As a technical matter, migrating data from an old computer system to a new one should be straightforward. There are common industry practices that can help, such as running field-mapping and conversion scripts, and using extract, transform and load tools. So why does data migration so often turn good IT projects into bad ones, with embarrassing delays that drag on for weeks or months?
In my experience, the delays are often the result of getting off on the wrong foot -- failing to adequately plan the approach to data migration at the outset. The technical issues can be complex, but at least they're predictable. It's the nontechnical strategy that often causes delays down the road.
The goal of data migration (or conversion) is to move data from one system to the data fields in a new system with as much accuracy and completeness as possible. Here are six ways IT managers can accomplish this very complex work with less stress and fewer delays.
Avoid data synchronization. Companies often run the existing system and the newly developed replacement system in parallel while they test to see if data conversion is working properly. There's a natural temptation to write data synchronization routines, which run nightly, to keep the two systems' data in sync.
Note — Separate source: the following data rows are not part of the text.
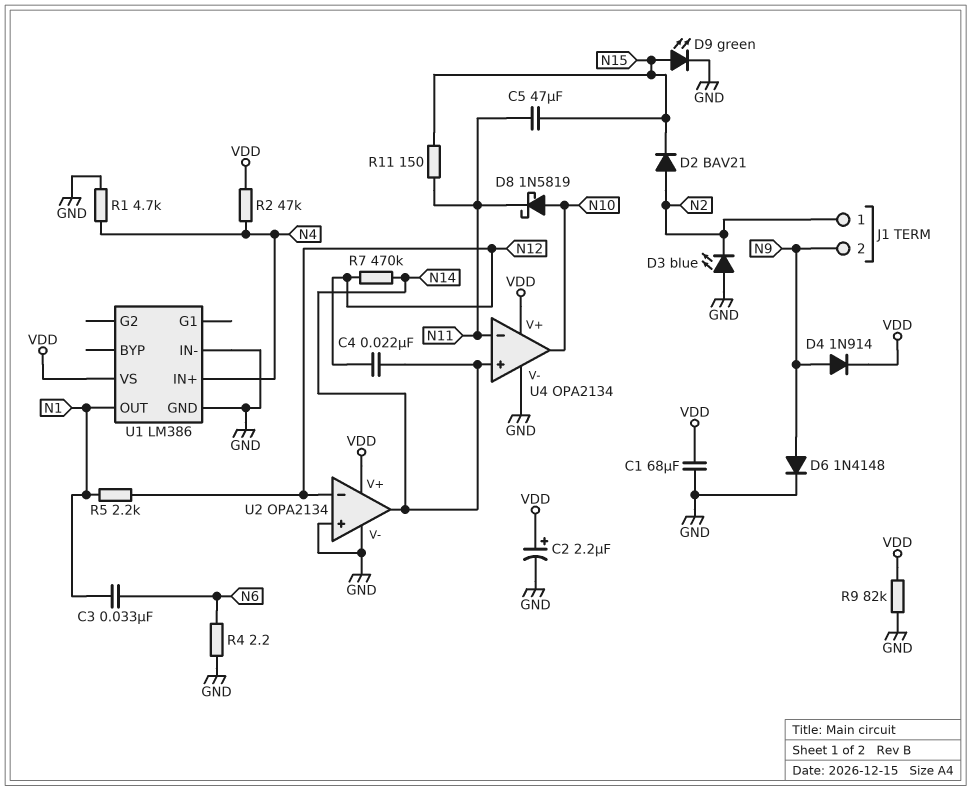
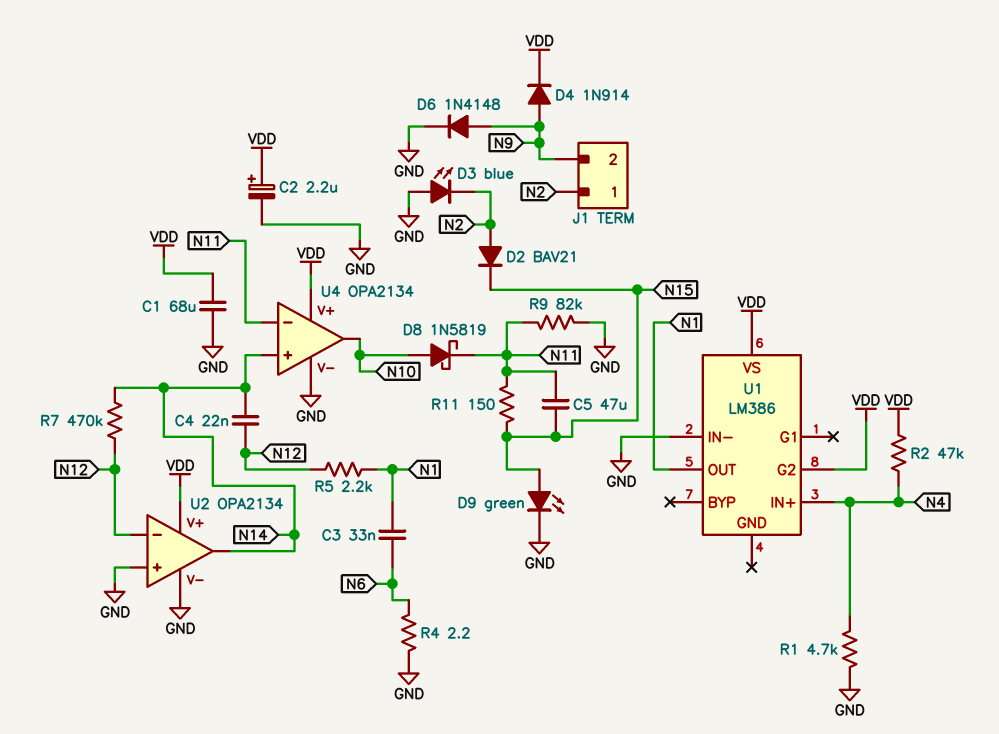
R9: 82k (GND, VDD) -> 82k (GND, N11)
U1 pin G2: none -> VDD
U1 pin GND: GND -> none

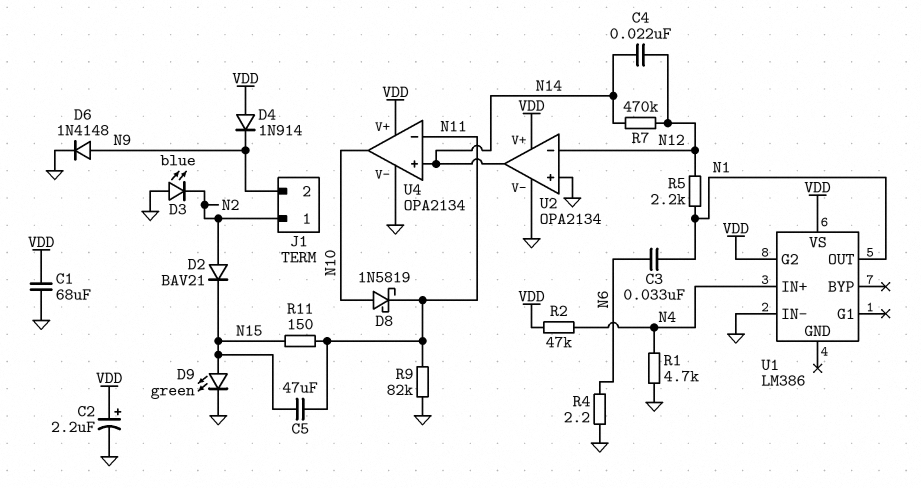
D4: diode 1N914 (A N9, K VDD) -> diode 1N914 (A VDD, K N9)

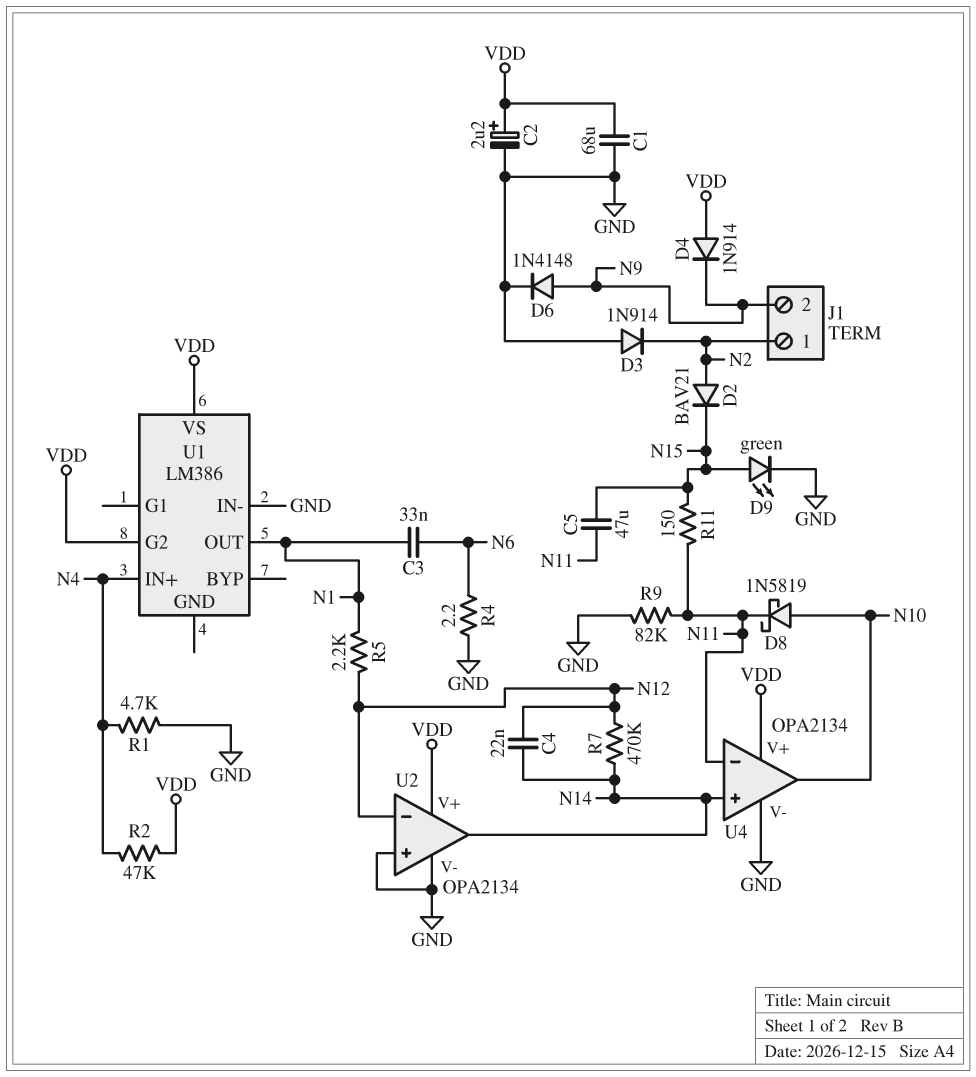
D3: LED blue (A GND, K N2) -> diode 1N914 (A GND, K N2)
The problem is that you may be writing hundreds or thousands of lines of code to create those routines, which become essentially a third system with its own set of bugs to fix. In extreme cases, maintaining these data synchronization routines takes on a life of its own, with so much time spent fixing synchronization bugs that little or no effort goes toward finishing the new system.
Synchronization almost always causes delays. It adds too many layers of complexity for you to maintain your sanity and your project schedule.
Don't shy away from double entry. If your new system requires validation of data that's manually entered, such as customer orders, you should really push for double entry. Try to get users to enter data twice, in the old system and the new system, and then reconcile any differences. This will be unpopular, but you won't need data synchronization routines, which (as we've seen) cause delays.